Basement Insulation

Reply

  #1  
Old 12-29-14, 06:38 AM
Member
Thread Starter
Join Date: Dec 2014
Location: usa
Posts: 2
Basement Insulation

The builder of my new construction home wrapped the basement interior walls with insulation (fiberglass with white backing). I'm currently framing to finishing the basement into a living space.

My question is:

Can I add additional insulation in the wall cavity over-top of the currently wrapped walls?Name:  IMG_3632.jpg
Views: 930
Size:  26.8 KB

Thank you in advance for your help!
 
Sponsored Links
  #2  
Old 12-29-14, 06:46 AM
Group Moderator
Join Date: Oct 2004
Location: WI/MN
Posts: 18,655
Welcome to the forums.

Looks like the stud bays are full so I don't know how you propose to add more insulation. If you do, however, that plastic needs to be removed first.
 
  #3  
Old 12-29-14, 06:51 AM
Member
Thread Starter
Join Date: Dec 2014
Location: usa
Posts: 2
The walls you see in the image is pre-framing (I should have relayed that in my posting).
 
  #4  
Old 12-29-14, 07:05 AM
Group Moderator
Join Date: Oct 2004
Location: WI/MN
Posts: 18,655
Then just remove all of the moisture barrier and you can insulate your stud walls when you build them.
 
  #5  
Old 12-29-14, 07:25 AM
Join Date: Mar 2005
Location: USA
Posts: 6,126
Are you sure you really need to add more insulation to an already insulated basement in such a mild climate? Keep in mind that your floor is about the same temperature or colder than the surface of the existing wall surfaces (and has more area).
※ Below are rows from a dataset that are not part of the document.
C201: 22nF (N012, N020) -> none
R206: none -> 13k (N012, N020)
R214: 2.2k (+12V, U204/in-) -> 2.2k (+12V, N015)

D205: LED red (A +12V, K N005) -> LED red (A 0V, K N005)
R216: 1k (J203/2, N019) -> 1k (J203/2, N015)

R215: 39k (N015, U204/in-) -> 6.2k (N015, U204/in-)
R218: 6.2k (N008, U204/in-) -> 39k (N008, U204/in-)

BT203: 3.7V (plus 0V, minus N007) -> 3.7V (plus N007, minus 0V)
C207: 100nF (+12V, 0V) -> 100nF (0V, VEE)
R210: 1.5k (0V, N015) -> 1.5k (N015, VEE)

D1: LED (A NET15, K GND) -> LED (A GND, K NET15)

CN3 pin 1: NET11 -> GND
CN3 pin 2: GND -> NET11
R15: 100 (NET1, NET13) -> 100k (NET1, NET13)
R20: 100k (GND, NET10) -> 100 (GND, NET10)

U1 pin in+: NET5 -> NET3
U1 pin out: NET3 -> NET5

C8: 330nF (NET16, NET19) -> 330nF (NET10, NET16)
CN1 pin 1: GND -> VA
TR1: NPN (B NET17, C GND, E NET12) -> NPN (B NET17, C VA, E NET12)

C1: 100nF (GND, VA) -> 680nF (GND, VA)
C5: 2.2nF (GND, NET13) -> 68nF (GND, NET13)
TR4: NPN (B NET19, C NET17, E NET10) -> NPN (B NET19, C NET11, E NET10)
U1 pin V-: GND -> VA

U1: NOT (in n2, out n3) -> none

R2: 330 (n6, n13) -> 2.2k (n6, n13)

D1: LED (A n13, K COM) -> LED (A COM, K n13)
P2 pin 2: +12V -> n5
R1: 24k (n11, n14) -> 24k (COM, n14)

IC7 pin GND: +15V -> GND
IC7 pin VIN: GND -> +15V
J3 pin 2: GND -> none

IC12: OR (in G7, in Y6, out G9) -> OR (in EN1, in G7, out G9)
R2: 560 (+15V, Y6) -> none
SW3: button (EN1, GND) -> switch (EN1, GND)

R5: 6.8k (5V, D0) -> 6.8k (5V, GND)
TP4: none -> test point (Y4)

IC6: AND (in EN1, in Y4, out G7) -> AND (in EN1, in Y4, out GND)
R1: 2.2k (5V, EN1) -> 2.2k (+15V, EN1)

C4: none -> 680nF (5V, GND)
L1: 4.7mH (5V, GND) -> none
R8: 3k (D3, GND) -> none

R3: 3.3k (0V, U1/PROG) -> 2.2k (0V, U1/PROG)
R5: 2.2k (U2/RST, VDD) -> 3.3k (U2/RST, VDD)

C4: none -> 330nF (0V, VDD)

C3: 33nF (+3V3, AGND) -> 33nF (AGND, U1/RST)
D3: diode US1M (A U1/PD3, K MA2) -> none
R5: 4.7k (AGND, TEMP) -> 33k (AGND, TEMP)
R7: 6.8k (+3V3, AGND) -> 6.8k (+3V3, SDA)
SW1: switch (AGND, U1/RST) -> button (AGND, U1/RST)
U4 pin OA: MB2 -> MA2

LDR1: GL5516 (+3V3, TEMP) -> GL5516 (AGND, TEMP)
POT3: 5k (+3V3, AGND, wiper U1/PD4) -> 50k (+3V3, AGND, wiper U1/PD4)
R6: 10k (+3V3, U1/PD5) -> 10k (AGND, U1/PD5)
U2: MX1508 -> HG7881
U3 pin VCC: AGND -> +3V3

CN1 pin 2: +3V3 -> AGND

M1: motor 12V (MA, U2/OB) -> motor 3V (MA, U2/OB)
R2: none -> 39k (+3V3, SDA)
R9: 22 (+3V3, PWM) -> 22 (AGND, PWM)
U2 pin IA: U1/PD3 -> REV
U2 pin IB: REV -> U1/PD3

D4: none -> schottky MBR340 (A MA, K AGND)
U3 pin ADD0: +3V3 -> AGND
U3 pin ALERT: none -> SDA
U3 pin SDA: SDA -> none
Over-insulating of basements is very common and you lose the thermal inertia of the soil and walls in the summer when you want to keep the home cooler if you use central AC.

It is just a matter of where you want to split hairs and spend money on short term indicated insulation values (the "R value") for one of the 4 seasons.

Dick
 
  #6  
Old 12-29-14, 09:47 AM
Member
Join Date: Oct 2008
Location: New England
Posts: 9,995
Being new construction and since they determined years ago that foundation walls need to dry to the inside (as they cant dry to the outside below grade) here is an 06 Building Science article explaining why it shouldn't have been done that way.

There is also the issue that a new home has no history to know what moisture problems may occur. The tar on the outside has also been proven to not be sufficient as a moisture barrier.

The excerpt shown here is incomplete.